Dinner consisted of a spicy mango salad and stir fried fish with vegetables in spicy sauce. The mango salad was fresh, crunchy, and spicy (not Sumalee spicy, though a very enjoyable 4-star spice). The fish was breaded and stir fried with garlic, tomatoes, chilies, vegetables, coriander, and a soy-chili sauce. I think the fish is one of their best sellers, as I saw it on about 60% of the tables around us.

We were hooked. The next night we came back for more and enjoyed an even tastier meal, this time with the camera in tow. We had to get another mango salad, one of our current addictions. This time we paired it with green curry. Outside of Thailand I’m not really a green curry fan, though I’ve heard in Thailand it’s how you can determine the good cooks from the great ones. Thai Is-San’s green curry is possibly the tastiest green curry I’ve ever had. It had a depth of flavor with kaffir lime leaves, coriander, shallots, and other spices that weren’t dominated by coconut milk. Add in crunchy green beans, gobi cauliflower, and a healthy dose of fresh island prawns and you can see why we licked the bowl clean. If we weren’t headed to Laos, we’d be back again tonight!

Spicy Mango Salad
Spicy mango salad

Green Curry with prawns
Green curry prawns

The happy family
The happy family at work together

Thai Is-san

Thai Is-san
Khlong Dao Beach
Ko Lanta, Thailand

Daily: Lunch, Dinner

Sumalee Seafood (Phuket, Thailand)


We had arguably the best Thai food I’ve ever had on Nai Yang beach in Phuket. Among the crowd of beachfront restaurants is a gem of a place: Sumalee Seafood. The owner and chef, Sumalee, is a very sweet lady who turns out amazing curries, salads, and other Thai fare. And when you order “spicy!”, it can knock you out of your seat. Our first meal there was a lunch of spicy mango salad and massaman curry. The mango salad was fresh, crunchy and very spicy. Lauren and I rated it “6 star” spicy as it was spicier than any Thai food we’ve had. We chatted with Sumalee after lunch and she told us she used 3 chilies, and for herself she normally uses 1. The massaman curry was quite tasty, similar to the one served at Jamjuree.
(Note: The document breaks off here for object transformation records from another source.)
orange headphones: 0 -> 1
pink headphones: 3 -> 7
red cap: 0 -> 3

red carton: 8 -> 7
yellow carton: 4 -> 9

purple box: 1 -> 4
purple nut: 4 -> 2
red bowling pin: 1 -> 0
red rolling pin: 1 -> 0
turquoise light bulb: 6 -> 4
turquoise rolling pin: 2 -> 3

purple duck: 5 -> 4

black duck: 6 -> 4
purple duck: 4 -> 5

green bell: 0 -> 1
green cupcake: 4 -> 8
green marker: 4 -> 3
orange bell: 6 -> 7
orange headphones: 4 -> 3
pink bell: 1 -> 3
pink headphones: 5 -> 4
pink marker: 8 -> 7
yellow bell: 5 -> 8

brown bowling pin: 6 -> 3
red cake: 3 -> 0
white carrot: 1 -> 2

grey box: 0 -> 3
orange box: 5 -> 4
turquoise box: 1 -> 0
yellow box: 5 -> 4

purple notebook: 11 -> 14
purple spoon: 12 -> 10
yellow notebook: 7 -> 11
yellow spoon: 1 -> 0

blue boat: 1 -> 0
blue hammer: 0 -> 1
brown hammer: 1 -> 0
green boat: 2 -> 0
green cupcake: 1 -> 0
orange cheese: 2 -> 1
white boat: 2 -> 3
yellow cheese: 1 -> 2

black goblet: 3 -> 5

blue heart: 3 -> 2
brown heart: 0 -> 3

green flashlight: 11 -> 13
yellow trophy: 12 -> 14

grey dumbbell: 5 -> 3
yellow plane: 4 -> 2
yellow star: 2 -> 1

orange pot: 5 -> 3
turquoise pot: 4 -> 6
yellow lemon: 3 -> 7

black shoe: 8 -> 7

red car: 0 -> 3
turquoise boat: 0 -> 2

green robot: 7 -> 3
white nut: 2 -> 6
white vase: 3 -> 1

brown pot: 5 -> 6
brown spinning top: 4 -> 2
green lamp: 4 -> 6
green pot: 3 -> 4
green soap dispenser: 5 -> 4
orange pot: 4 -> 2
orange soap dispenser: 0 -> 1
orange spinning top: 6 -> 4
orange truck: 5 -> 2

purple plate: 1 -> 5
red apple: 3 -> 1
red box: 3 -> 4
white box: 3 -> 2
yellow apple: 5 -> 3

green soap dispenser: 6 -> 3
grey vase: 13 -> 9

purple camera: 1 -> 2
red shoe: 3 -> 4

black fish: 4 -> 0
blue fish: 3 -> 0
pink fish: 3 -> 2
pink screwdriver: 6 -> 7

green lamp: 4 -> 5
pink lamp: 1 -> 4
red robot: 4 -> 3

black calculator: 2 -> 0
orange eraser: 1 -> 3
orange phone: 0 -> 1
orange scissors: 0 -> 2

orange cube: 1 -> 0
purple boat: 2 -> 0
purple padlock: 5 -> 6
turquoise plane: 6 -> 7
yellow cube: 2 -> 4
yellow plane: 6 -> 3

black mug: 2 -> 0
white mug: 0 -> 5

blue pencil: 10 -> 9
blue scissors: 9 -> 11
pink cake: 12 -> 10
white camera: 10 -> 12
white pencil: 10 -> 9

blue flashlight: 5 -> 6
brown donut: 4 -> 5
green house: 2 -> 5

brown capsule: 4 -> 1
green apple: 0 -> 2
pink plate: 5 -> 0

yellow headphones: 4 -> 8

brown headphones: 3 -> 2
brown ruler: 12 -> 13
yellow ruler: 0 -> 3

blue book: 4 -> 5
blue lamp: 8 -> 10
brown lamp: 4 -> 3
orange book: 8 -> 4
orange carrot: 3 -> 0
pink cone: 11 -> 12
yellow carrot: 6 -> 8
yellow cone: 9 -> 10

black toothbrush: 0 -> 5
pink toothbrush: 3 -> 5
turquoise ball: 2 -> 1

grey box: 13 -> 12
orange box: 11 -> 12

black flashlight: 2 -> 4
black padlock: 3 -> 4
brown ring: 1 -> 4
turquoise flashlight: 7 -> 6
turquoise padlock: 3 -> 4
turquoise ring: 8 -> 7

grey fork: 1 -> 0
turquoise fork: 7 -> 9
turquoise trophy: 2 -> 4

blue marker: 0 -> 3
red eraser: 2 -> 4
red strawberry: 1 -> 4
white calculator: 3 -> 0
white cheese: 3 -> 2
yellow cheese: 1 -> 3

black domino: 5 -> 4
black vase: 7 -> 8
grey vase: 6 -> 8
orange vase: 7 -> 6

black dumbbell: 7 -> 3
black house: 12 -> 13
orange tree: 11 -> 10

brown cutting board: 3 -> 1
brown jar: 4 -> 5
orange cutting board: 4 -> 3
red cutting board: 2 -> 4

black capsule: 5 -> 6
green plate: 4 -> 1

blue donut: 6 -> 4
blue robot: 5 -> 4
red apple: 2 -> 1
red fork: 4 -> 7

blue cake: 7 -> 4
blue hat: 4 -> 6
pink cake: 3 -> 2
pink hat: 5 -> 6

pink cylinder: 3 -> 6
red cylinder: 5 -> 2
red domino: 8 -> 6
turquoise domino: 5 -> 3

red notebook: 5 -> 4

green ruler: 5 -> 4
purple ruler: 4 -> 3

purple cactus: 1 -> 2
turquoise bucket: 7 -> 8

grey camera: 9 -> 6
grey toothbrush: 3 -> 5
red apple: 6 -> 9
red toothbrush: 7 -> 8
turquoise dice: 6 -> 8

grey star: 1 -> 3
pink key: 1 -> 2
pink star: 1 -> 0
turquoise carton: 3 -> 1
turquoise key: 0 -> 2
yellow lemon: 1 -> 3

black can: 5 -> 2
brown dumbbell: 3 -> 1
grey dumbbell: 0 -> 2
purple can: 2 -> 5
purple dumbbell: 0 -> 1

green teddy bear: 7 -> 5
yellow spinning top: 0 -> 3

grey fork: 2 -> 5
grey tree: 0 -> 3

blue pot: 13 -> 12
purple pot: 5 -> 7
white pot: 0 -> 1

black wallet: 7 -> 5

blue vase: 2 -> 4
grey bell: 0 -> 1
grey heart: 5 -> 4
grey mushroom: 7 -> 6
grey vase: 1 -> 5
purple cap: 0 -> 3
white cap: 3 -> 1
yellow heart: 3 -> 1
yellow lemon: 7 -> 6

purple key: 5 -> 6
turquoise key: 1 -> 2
The next day we had panang curry and phad see iw for dinner. The panang was reminiscent of the one we made in our Chiang Mai cooking class last year -  a full-flavored, medium dry curry with overtones of lemongrass. It’s always a good sign when panang is a darker brown/yellow color. This curry was so good we came back for another helping today for our final meal in Phuket (this time with vegetables) .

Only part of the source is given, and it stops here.